As with many artists in today's music industry on all levels, the impact of downloads can hurt bands in many ways, Lord is one the bands who is definitely affected. Tim explains why:-

'Bands at our level get affected the most when it comes to illegal downloading, unfortunately. Like all of our recent releases, it was a matter of hours before Set In Stone found its way onto Torrents & Rapidshare sites, as we expected it would. When you’re a new band, leaking your album around is actually kind of beneficial because it gets your name around. You lose money but you gain promotion. When you’re a bigger band with a big established fanbase, you can weather the hit to your sales a little bit and make money though your name in other ways. But when you’re at that in-between level like we are, and those album sales are funding your next tour or your next run of merch or whatever, it kills you to know that instead of X amount of dollars going towards sustaining your career (and this business is NOT cheap, believe me), it’s someone enjoying your hard work for free.

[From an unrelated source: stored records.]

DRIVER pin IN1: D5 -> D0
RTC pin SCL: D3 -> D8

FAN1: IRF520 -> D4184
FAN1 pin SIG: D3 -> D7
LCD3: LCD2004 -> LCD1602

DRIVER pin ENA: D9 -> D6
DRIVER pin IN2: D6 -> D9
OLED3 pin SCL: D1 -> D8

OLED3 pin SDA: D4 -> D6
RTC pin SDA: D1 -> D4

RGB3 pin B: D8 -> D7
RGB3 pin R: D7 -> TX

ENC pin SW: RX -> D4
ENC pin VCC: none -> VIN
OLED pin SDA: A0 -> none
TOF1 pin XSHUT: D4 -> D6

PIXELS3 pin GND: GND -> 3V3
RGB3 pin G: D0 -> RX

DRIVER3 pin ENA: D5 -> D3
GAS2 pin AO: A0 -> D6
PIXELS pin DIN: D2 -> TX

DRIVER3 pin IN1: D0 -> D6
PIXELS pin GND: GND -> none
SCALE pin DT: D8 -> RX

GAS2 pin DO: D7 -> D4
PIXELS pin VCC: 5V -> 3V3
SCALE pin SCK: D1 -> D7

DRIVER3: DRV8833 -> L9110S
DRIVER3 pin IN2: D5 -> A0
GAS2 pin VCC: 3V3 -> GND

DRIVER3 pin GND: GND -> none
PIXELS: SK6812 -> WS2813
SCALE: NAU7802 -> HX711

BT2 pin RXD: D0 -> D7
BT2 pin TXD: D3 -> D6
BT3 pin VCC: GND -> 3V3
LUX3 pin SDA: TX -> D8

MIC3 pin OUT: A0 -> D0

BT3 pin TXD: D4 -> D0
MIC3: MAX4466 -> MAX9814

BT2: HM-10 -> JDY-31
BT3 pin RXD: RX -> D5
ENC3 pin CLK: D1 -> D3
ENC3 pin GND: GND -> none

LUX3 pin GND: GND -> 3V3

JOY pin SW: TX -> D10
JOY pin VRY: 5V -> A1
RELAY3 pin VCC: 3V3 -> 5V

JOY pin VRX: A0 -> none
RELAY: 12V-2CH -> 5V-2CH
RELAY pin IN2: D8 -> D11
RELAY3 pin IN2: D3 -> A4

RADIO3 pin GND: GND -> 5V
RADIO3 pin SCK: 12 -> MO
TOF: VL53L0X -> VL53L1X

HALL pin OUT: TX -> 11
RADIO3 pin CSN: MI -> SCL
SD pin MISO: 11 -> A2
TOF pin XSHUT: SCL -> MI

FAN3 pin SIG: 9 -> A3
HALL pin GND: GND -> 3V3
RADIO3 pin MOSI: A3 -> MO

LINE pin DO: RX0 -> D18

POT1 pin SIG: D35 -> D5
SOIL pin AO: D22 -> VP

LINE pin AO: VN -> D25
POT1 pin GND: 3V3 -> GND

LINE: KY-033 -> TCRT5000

'That all said, we have absolutely no moral problem with people who want to illegally download our album, so long as they buy all of our merch or come to our shows or whatever – if you like a band, support them in some way or they’ll disappear, folks! That’s the harsh reality of it all these days.'

Before Set In Stone's release, Lord signed a deal with Riot! Entertainment for the distribution of Set In Stone in Australia. While it's been great for Lord, in some ways it doesn't really matter who they work with. Tim explains why:

'Working with Riot! has been great. I don’t mean to diminish what they do for us by saying this, but it’s almost irrelevant who we work with as far as distributor goes to a degree,' he said. 'We’re doing stuff through our own label (Dominus Entertainment)  and have a pretty good network of contacts that we promote to. We do our own label stuff, art, digital releases, we have our web store, basically all we need them for is to put the album into retail stores, when you break it down. But that said, as far as distributors go, Riot have been fantastic and have gone far beyond the call of duty with the promotion they’ve been giving us, and pushing us hard through their network as well. They are great guys too, which is always a good thing when you’re in a business relationship with someone – there’s a genuine mutual respect between both parties. There are quite a few things in the works for an international release of Set In Stone. The industry is in a very transitional state right now so we’re trying to be smart with our decisions when it comes to the next step.'

An unfortunate blow was dealt to the band not long after Set In Stone was recorded and was due to be released, in the departure of founding member and original drummer Tim "TY" Yatras. However not all was not bleak on the horizon; the band found a replacement in a young drum wizard named Damien Costas who has slotted in quite nicely and has injected some fresh blood into the band.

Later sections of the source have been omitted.